Sismabonus 2023 scadenza/ Come comportarsi con i pagamenti? (25 novembre)

- Danilo Aurilio

Il sismabonus del 2023 è in scadenza al 31 dicembre di quest'anno. Per godere di una detrazione fiscale nella sua interezza, occorre conoscere i dettati contenuti nel Decreto

carlo stagnaro (LaPresse)

Il sismabonus 2023 è in scadenza a fine anno (il 31 dicembre è il termine ultimo per fare domanda). Occorre comprendere in che modo muoversi, ponendo attenzione ai requisiti da dover soddisfare e alle disposizioni di Legge che sono altrettanto importanti.

I bonus edilizi possono essere completamente distaccati l’uno dall’altro. Nel caso specifico, il sismabonus ad esempio (regolamentato dal DM n. 58/2017), è differente dalle altre misure ancora oggi attive, che richiedono condizioni ed elementi diversi da dover soddisfare.

Sismabonus 2023 scadenza: attenersi alle regole sul Decreto Attuativo

Per comprendere in che modo affrontare il sismabonus 2023 e la scadenza in essere (che ribadiamo essere fissata al 31 dicembre del 2023), dobbiamo attenerci a quanto descritto dal DM numero 58/2017, che è trascritto in modo differente rispetto alle altre misure (attive o inattive che siano).

Ecco perché generalizzare è del tutto sbagliato. C’è chi sostiene ad esempio, che come il Superbonus al 110%, è possibile approvare la misura anche qualora gli interventi non risultassero terminati entro la data di scadenza.

Stando a quanto contenuto all’interno del Decreto, ecco cosa viene citato:

Le attestazioni di cui al comma 4 (ndr. quelle del direttore dei lavori e del collaudatore statico) sono depositate presso il suddetto sportello unico e consegnate in copia al committente, per l’ottenimento dei benefici fiscali”.

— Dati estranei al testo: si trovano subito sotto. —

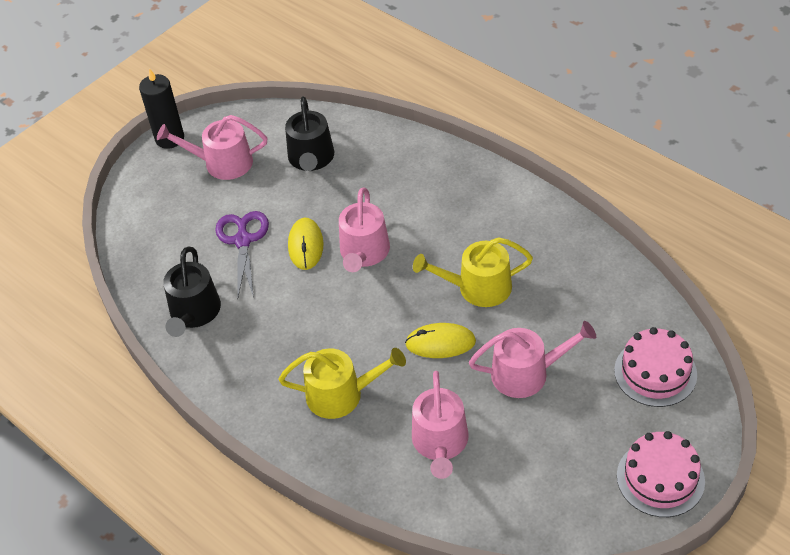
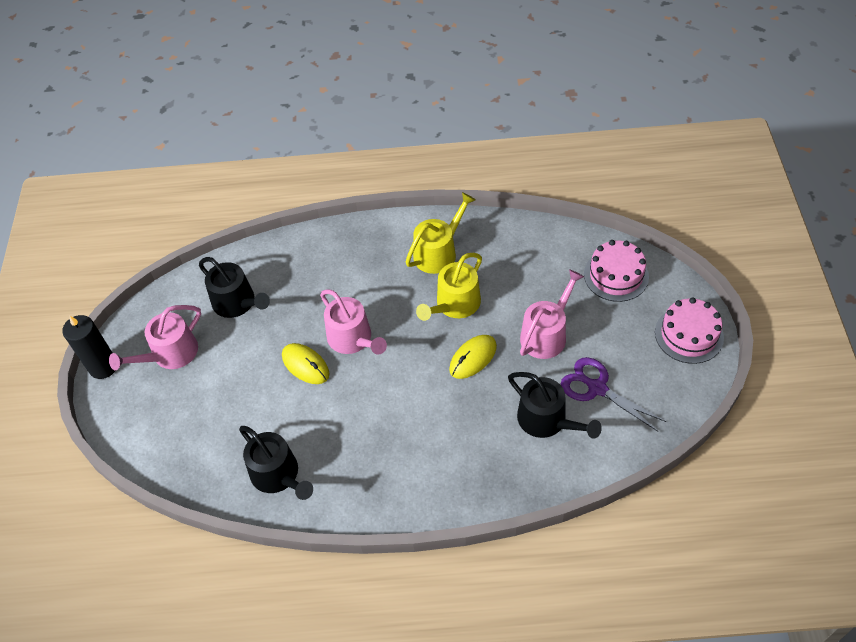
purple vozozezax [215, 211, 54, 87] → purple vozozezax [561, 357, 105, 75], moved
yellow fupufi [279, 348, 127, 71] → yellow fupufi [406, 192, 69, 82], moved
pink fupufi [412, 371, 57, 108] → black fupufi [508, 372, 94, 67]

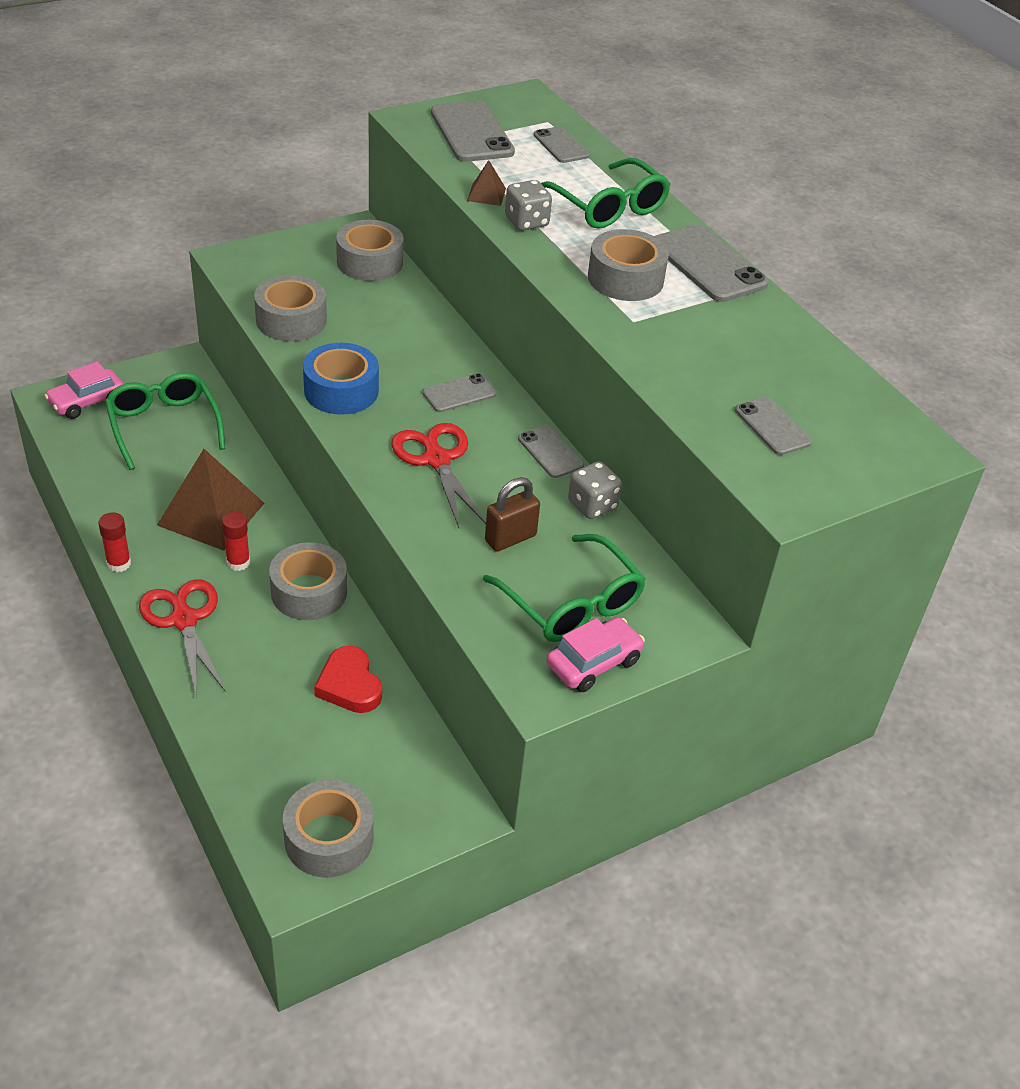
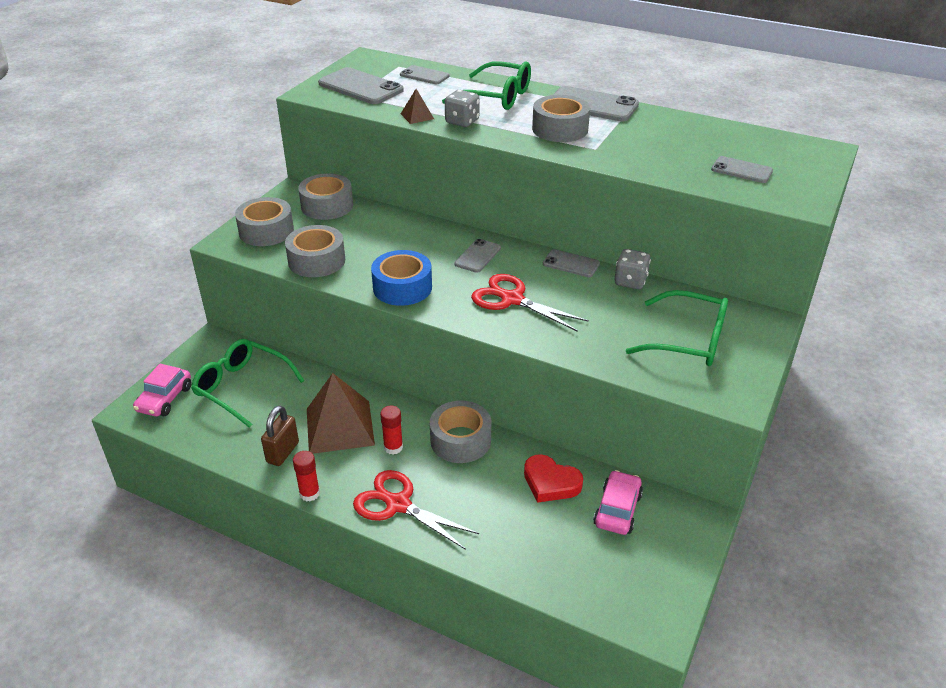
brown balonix [485, 477, 55, 75] → brown balonix [261, 406, 38, 60], moved
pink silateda [546, 617, 99, 75] → pink silateda [593, 470, 50, 65], moved
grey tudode [283, 780, 90, 97] → grey tudode [235, 197, 59, 49], moved

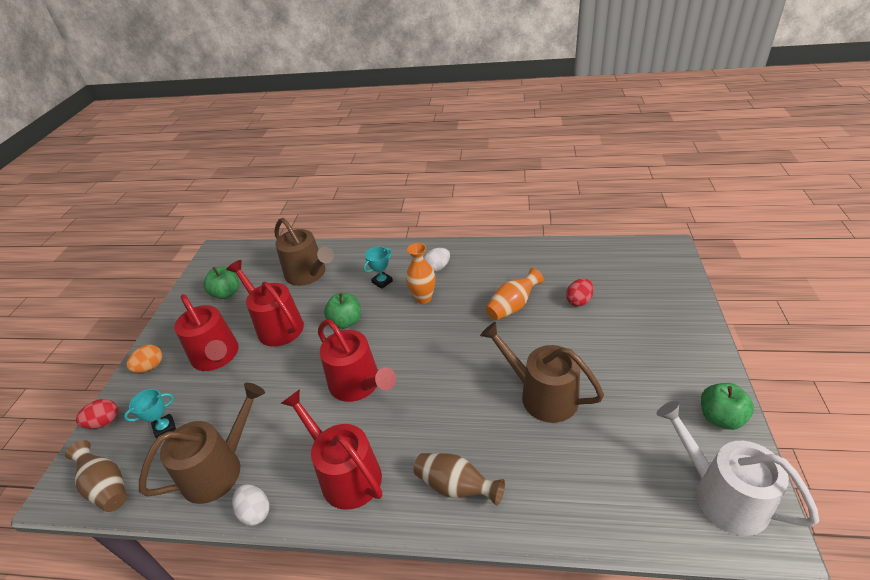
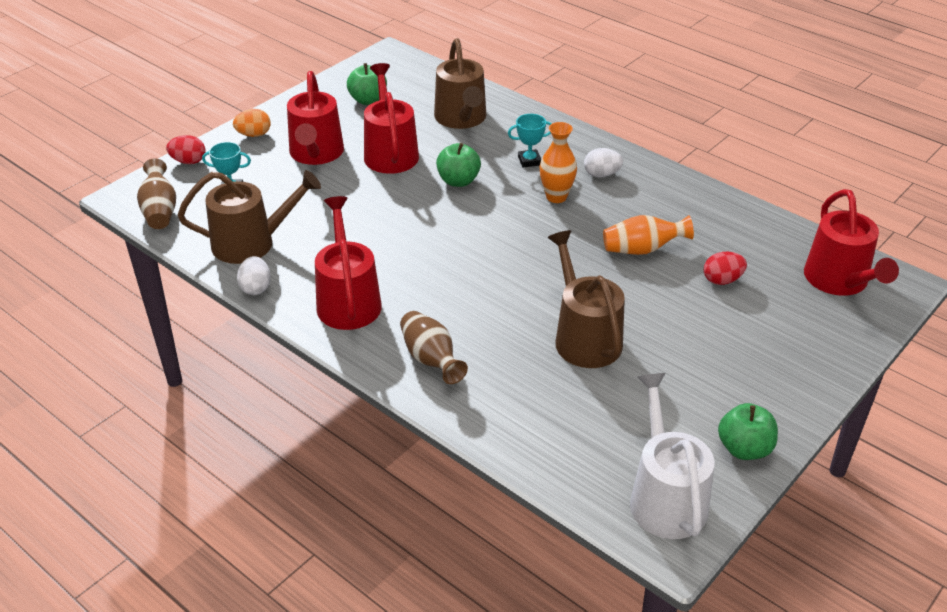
red fupufi [318, 320, 78, 82] → red fupufi [804, 189, 95, 107], moved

Ecco infatti, che se è pur vero che i lavori potrebbero essere portati a termine dopo la scadenza del Sismabonus, lo stesso non si potrebbe dire per gli attestati energetici da dover presentare, e né tanto meno per i documenti fiscali da dover allegare in fase di domanda.

In termini fiscali infatti, le attenzioni devono essere sono molto più scrupolose. Secondo il principio di cassa, i versamenti già effettuati, dovranno essere dimostrati prima della naturale scadenza del Sismabonus, ovvero al 31/12/2023.

Supponiamo a tal proposito, che il pagamento per i lavori del Sismabonus avvengano nel 2024. A questo punto ci si troverà in questa condizione:

  1. Il 90% pagato nell’anno 2023, potrà essere detratto al 110%;
  2. Il 10% pagato durante il 2024, potrà essere detratto al 70%.

Se invece i pagamenti venissero portati a termine (nella loro interezza), entro la fine del 2023, si potrà godere del 110% su tutto l’intervento.